The model does run, but because of the code being in python, is very slow.

I tried running the model using Optiflow framework by adding code to /opt/edgeai-dl-inferer and following the steps mentioned in this E2E Link

This process of adding the code, in itself was successful, meaning I can see my model running( or at least initializing) and can see that my post processing constructor gets called. However I often get a segmentation fault, sometimes even before the constructor gets called.

I am attaching files with the terminal output with the said segmentation fault and running a backtrace in gdb.

In addition I have one file with output when the code runs without any segmentation fault.

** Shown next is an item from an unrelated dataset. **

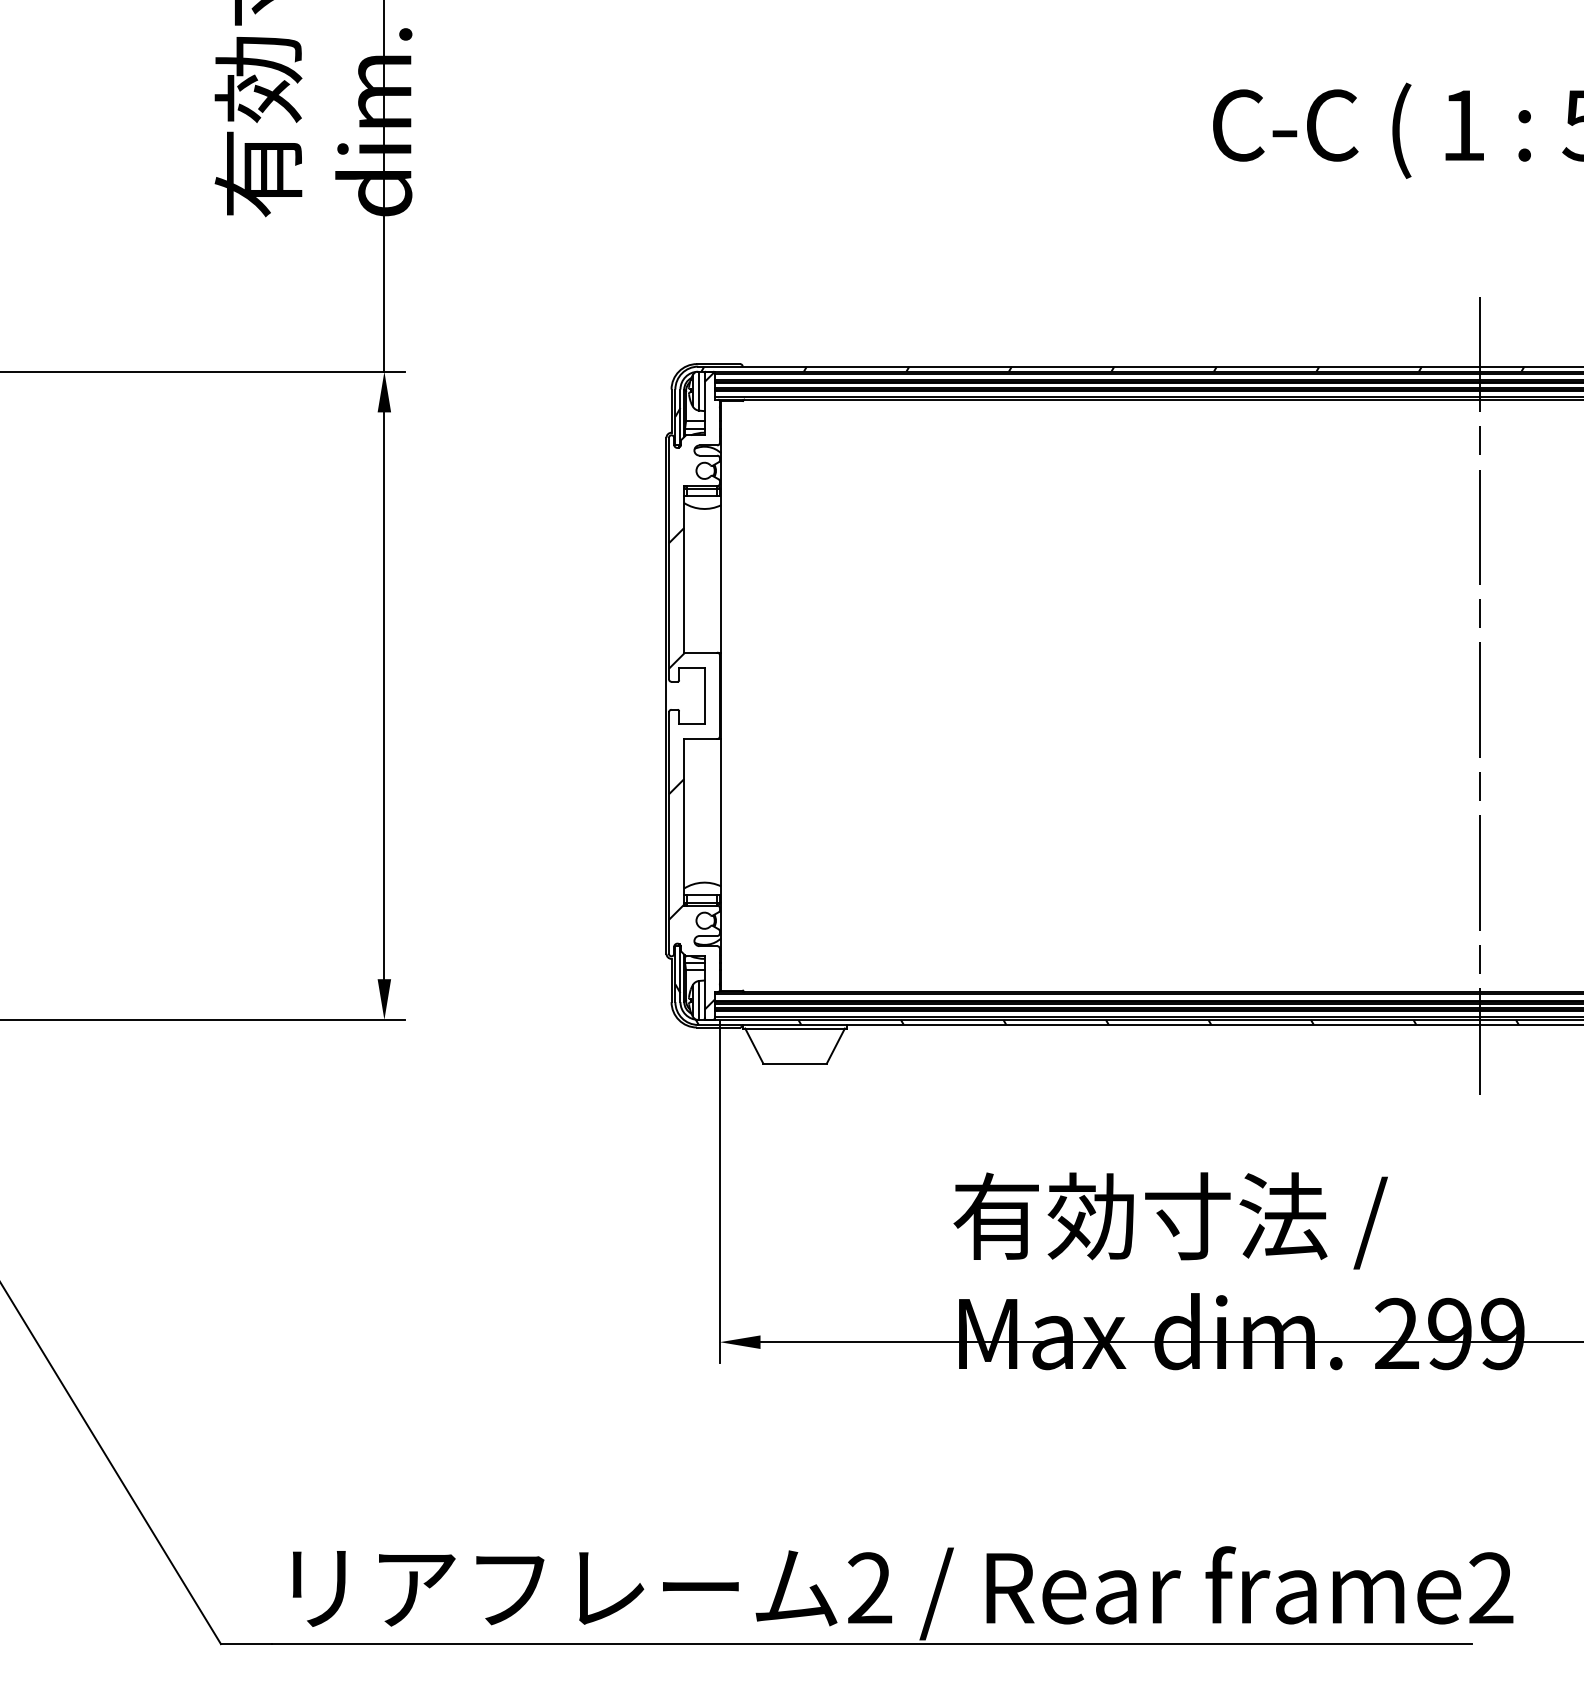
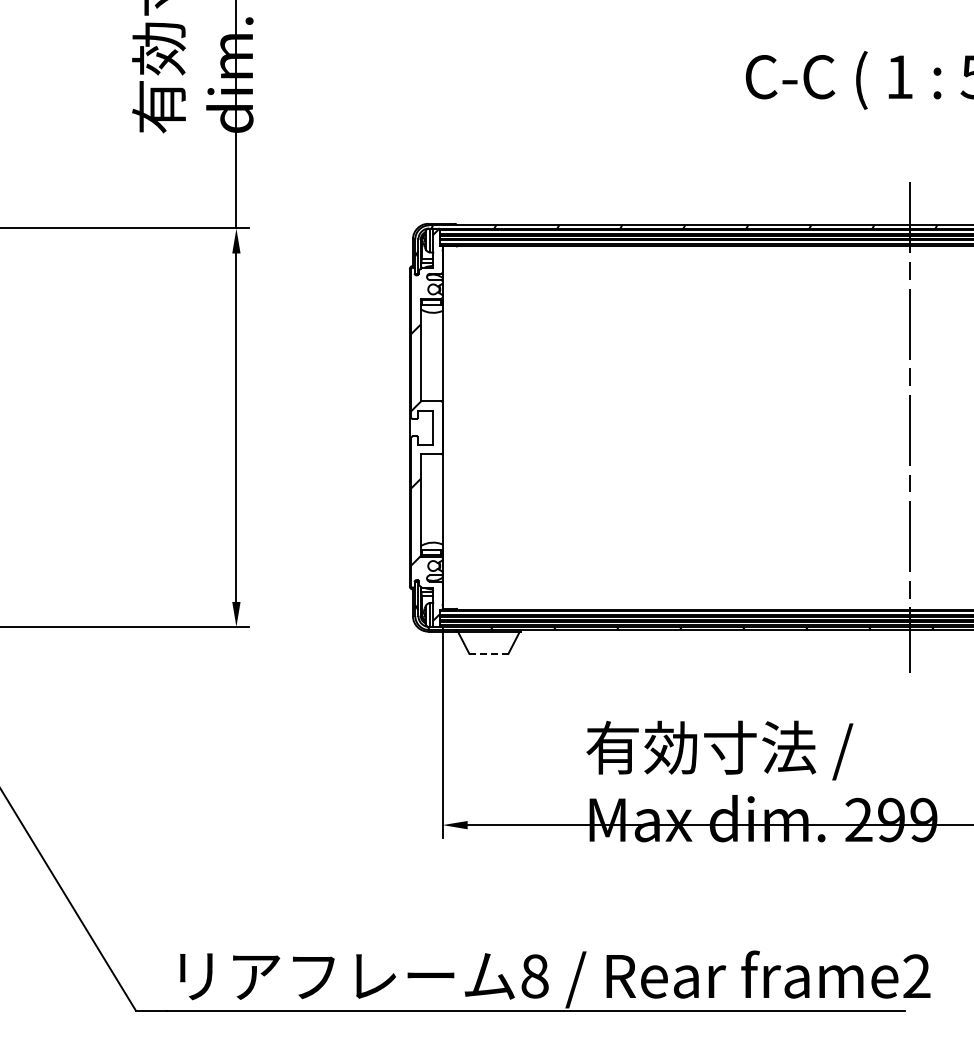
line: (794, 1063) -> (488, 653), solid -> dashed
text: (869, 1588) -> (534, 976), 2 -> 8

I need help with the following:

  1. How do I activate a logging level other than DL_INFER_LOG_ERROR? And how do get debugging info? The following were changed in /opt/edgeai-gst-apps/configs/yolopx.yaml
    1. I tried setting debugging to mask 7 inside, but no debug prints or directories are being generated.
    2. changing log_level also does not seem to make any difference 
  2. You can see in the files attached that first iteration through the model (just above the part where the Gstreamer pipelines are printed) uses different addresses for the different model outputs. But after that 4 of the outputs use the same address and another 2 outputs use different addresses. 
    1. Does this mean that the first 4 outputs just get overwritten one after another? I.e. detection is being overwritten by stride8 and so on?
    2. The address difference between segmentation and lane is much smaller than the size of these outputs, which would mean that things are being overwritten even there.
    3. I need to figure out where the buffer allocation is actually being called, but it seems that the number of outputs are somehow not properly allocated individual memory. 
  3. How can I see where the code calling the DL functions is called? Is there some other part of the SDK where I can see the actual creation of inferers and instances of post processors when running with optiflow?
    1. I found some code under /opt/edgeai-dl-inferer/tests which shows how everything is called, but the app_dl_inferer_test located under bin/Release does not work as it throwing some memory allocation error. I even tried this with the sematic segmentation model provided in edgeai-tidl-tools examples to make sure the error is not because of my model. A file with that backtrace is also attached.

segfault.txt 

running_fine.txt 

app_dl_inferer_test.txt 

post_process_yolopx.cpp

post_process_yolopx.h

Due to size constraints I am unable to upload the model artifacts and related yaml files. Please let me know how I can share these with you and if you need anything else.Regards,

Charanjit Singh

Edit: Added files. to be placed under /opt/edgeai-dl-inferer/post_process/include and src

  • Hi, can you try to compress the files and share here ?

  • Hi Vaibhav,

    I tried compressing the model artifacts with zip, however the size is still too large for the upload.

    In the below upload, I removed the optimized model and zipped the rest of the directory. You can download the optimized model from this link provided by your colleague where he uploaded the model.

    e2e.ti.com/cfs-file/__key/communityserver-discussions-components-files/791/yolopx_5F00_optimized.onnx 

    e2e.ti.com /cfs-file/__key/communityserver-discussions-components-files/791/yolopx_5F00_optimized.onnx 

    yolopx_no_model.zip

    Regards,

    Charanjit